Chambers is wrong about Foote’s near-insensitivity. Foote and Percy met in 1930 and had been each other’s closest friend for almost 60 years. Though dramatically different temperaments, they understood each other better than many spouses. Percy took no offense at his old friend’s literary foot-dragging, and probably welcomed the letter’s enthusiasm for something other than his imminent mortality. Foote urged him to read “The Bishop,” written in 1902, two years before Chekhov’s death, and continued in his letter:

“He was researching dying while he wrote it; that is, he was dying himself, and Lord, Lord, what a job he did. It takes the mystery out of dying, makes it almost an ordinary occurrence, and in the course of doing it, makes dying more of a mystery than ever.”

Percy read “The Bishop” (which I wrote about here) and replied: “It’s all you say. Nothing short of miraculous.” Fully understanding his friend, Percy saw himself in the character of the dying bishop and writes: “The Bishop is in poor shape, dying in fact.” In a remarkably tactful gesture, Percy the Roman Catholic says of the story to Foote the agnostic: “What’s so good about it is that it doesn’t matter in the least that Chekhov was, apparently, an unbeliever.”

Percy died on May 10, 1990. Ten years later Foote wrote an introduction to Anton Chekhov: Longer Stories from the Last Decade, published by the Modern Library. In it he writes:

“Moreover, like most good writers, his work is even better on rereading, since then you can better appreciate how he goes about getting where he's going. Often, after a stretch of such rereading, I wax enthusiastic beyond all bounds. (Like Hemingway, I sometimes play the fool, but in the opposite direction.) Walker Percy and I shared this reaction, and once, in the course of a discussion, I asked him if he had read `In the Ravine.’ He said he hadn't, and I said: `I'd rather have written “In the Ravine” than Moby-Dick.’ His eyebrows rose at this, as well they might, but he went home and read that great last long story-in which all the author's talents seem to be gathered together as naturally as a hand closing into a fist-and wound up in a state of exaltation similar to my own. Echoing Nabokov on Chekhov's near-miraculous combination of the funny and the sad, he shook his head in wonder. `I don't know how it can be so pitiful and funny,’ he wrote me later. `I have to laugh out loud.’”

Foote died June 27, 2005.


Joe(NewYork) said...

Joe(New York)

Dear Patrick,

I very much agree with your astute observation:"Chambers is wrong about Foote’s near-insensitivity."

Foote and Percy were life long friends and throughout their epistles to each other Foote was constantly making recommendations on what to read to listen to.
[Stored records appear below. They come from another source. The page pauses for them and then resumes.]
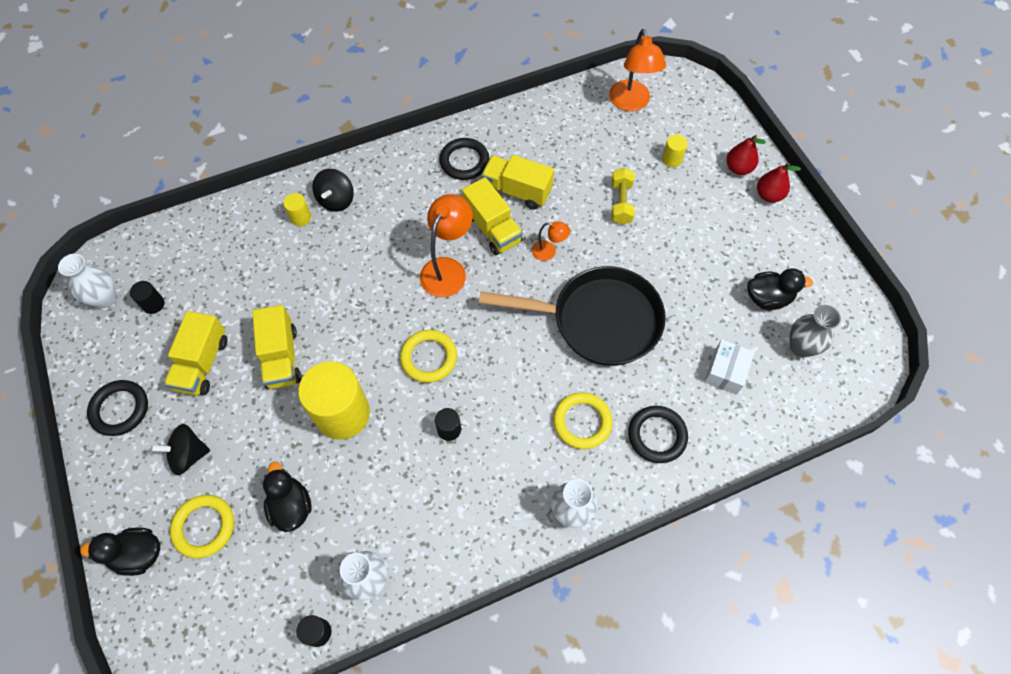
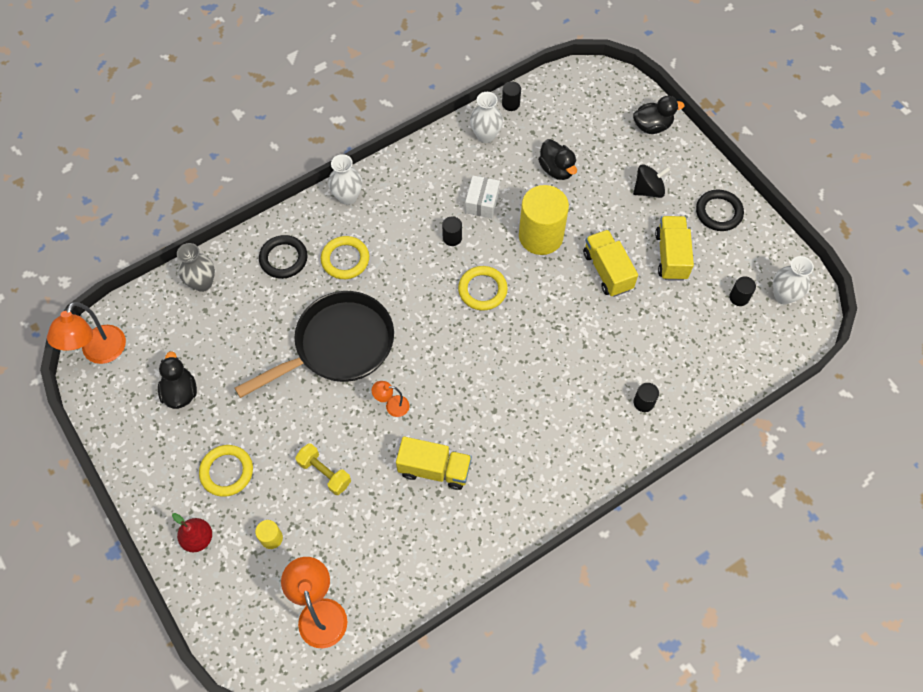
camera: 170 degrees right, 0 degrees up
(204, 527) = (614, 148): yellow ring -> yellow ring (227, 472)
(300, 217) = (643, 402): yellow cylinder -> black cylinder
(336, 200) = (615, 427): black spinning top -> none
(447, 269) = (485, 372): orange lamp -> orange lamp (100, 353)
(464, 161) = (497, 496): black ring -> none
(492, 228) = (451, 422): yellow truck -> none
(598, 320) = (338, 346): black pan -> black pan turned 150 degrees clockwise
(621, 203) = (324, 473): yellow dumbbell -> yellow dumbbell turned 45 degrees counterclockwise
(726, 371) = (224, 318): white box -> white box (482, 202)
(768, 195) = (168, 508): red pear -> none
(768, 298) = (180, 392): black duck -> black duck turned 90 degrees clockwise
(801, 347) = (155, 350): grey vase -> grey vase (202, 283)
These recommendations were made I believe to share the joy of books and music with his friend Percy with the hope that Percy would find the same joy.

Interesting that Foote and Percy had a longstanding bet. If Foote died first, he would leave Percy his complete Shakespeare and if Percy died first, he would leave Foote his complete Henry James. These were the most valued collections of Foote and Percy.

When Foote told Brian Lamb this anecdote, he ended by saying, "I won."

During that interview it was clear how much he missed Walker Percy. Implicit in their relationship was the joy of the discussion of great works of literaure and the sharing of information on literature and music between two great fiends.

R. T. said...

No one can go wrong admiring Proust and Chekhov. Unfortunately, as I discover in my classroom each semester, too few students know about these two writers; fortunately, time and other constraints permit me to introduce them to Chekhov at least. Most students warm up to the introduction. Whether they will continue to embrace Chekhov once they leave the classroom is another issue. I personally believe, however, that older readers are more suited to Chekhov. When I was younger, Chekhov was interesting but not compelling; now, with more than six decades behind me, Chekhov is a very important part of my literary life.